Sunday 15 June 2008

Dartmoor 1: Nanny State 0


Still feeling knackered...

But now I’ve had time to reflect on our trip to Dartmoor.
The whole thing was brilliant – but there was definitely a distinct ‘low’ point and one ‘high’ point.

The ‘low’ was in Torquay. For some reason known only to them-selves, the Police had closed the main road through town and the place was in grid-lock. Our run leader knew the town and we took a diversion up narrow, twisting side roads, slowly weaving our way past virtually static traffic.

It was a torturous route and at one point I was edging my way past a car when he moved across to block my way.

“You’re not coming through here” he declared through his open window.

“But why not? I’m a bike – that’s what bikes do. I’m not pushing in and I’ll be gone and out your way.” I reasoned.

“That’s nothing to do with me” was his reply, tinged with a distinct lack of logic, and with that he moved forward and closed my gap even more. This ridiculous manoeuvre meant he had gone past me and enabled me to go behind him and use the massive gap he had now created on his other side.

Twat.

My ‘high’ may seem strange to most, and not just because it’s completely un-bike related. We had stopped for our cream teas at a quaint little tearoom in Widecomb-in-the-Moor.

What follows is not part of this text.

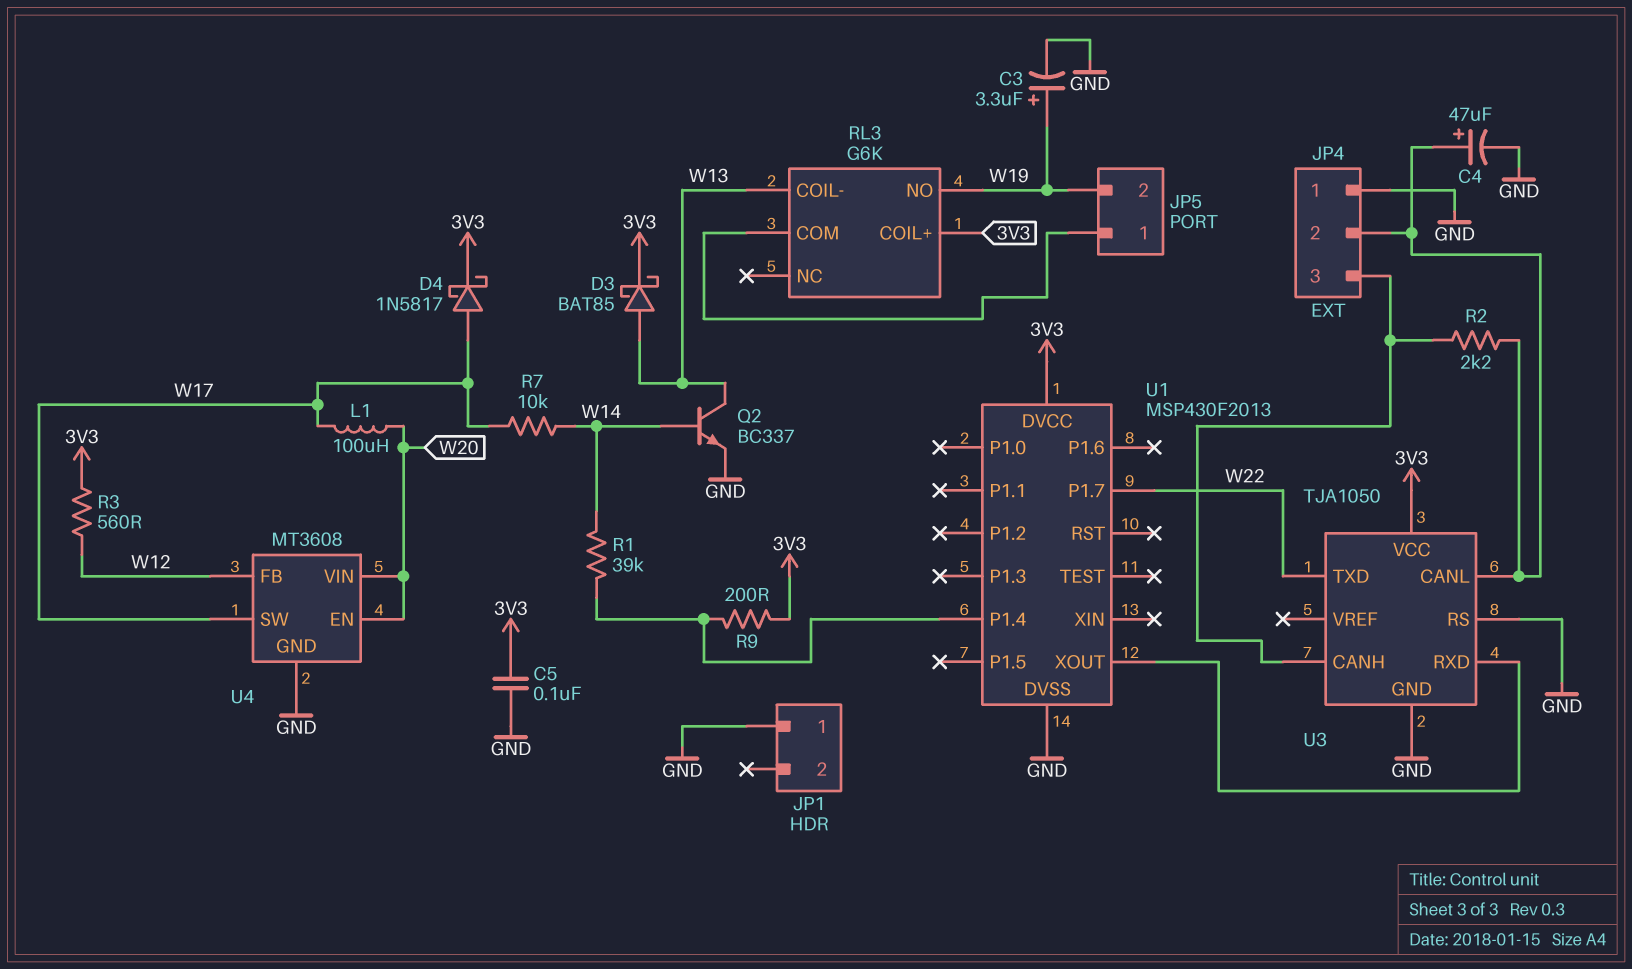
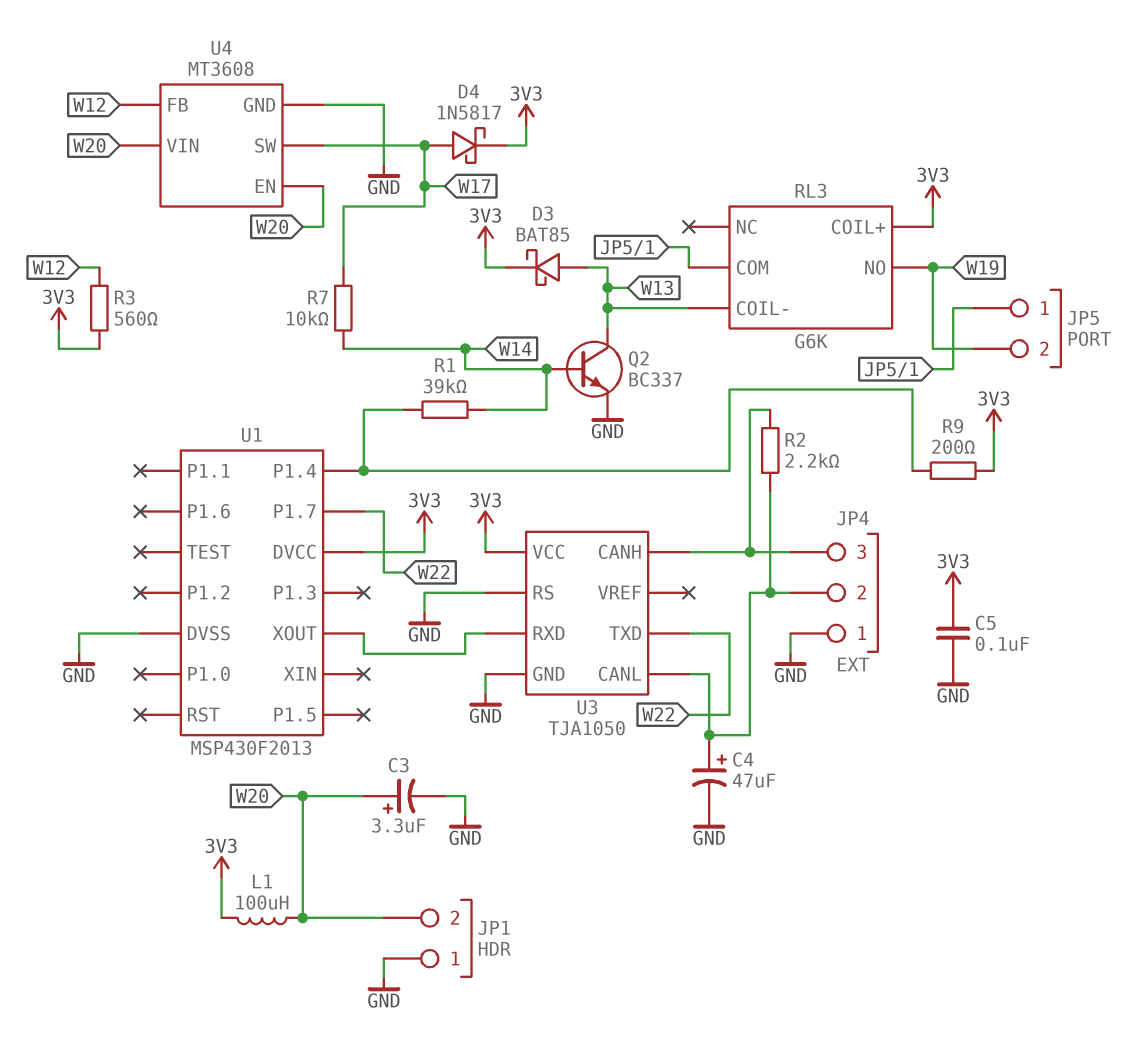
C3: 3.3uF (plus W19, minus GND) -> 3.3uF (plus W20, minus GND)
JP1 pin 2: none -> W20
L1: 100uH (W17, W20) -> 100uH (3V3, W20)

Having refuelled the body, it was time to visit the loos. And as I write this, I realise how weird this sounds, but my delight was simply because I was met by a communal toilet.

Okay, not what you’re thinking. To me, this is a wonderful kick-in-the-teeth to the great British obsession with prudery. I’ve never see it before in this country. Normally, we’re herded as far apart from each other as possible. I honestly wouldn’t have thought it was legal in this Nanny State we live in.

And to find it in a little tearoom in the middle of Dartmoor...

Brilliant!

1 comment:

Anonymous said...

Great work.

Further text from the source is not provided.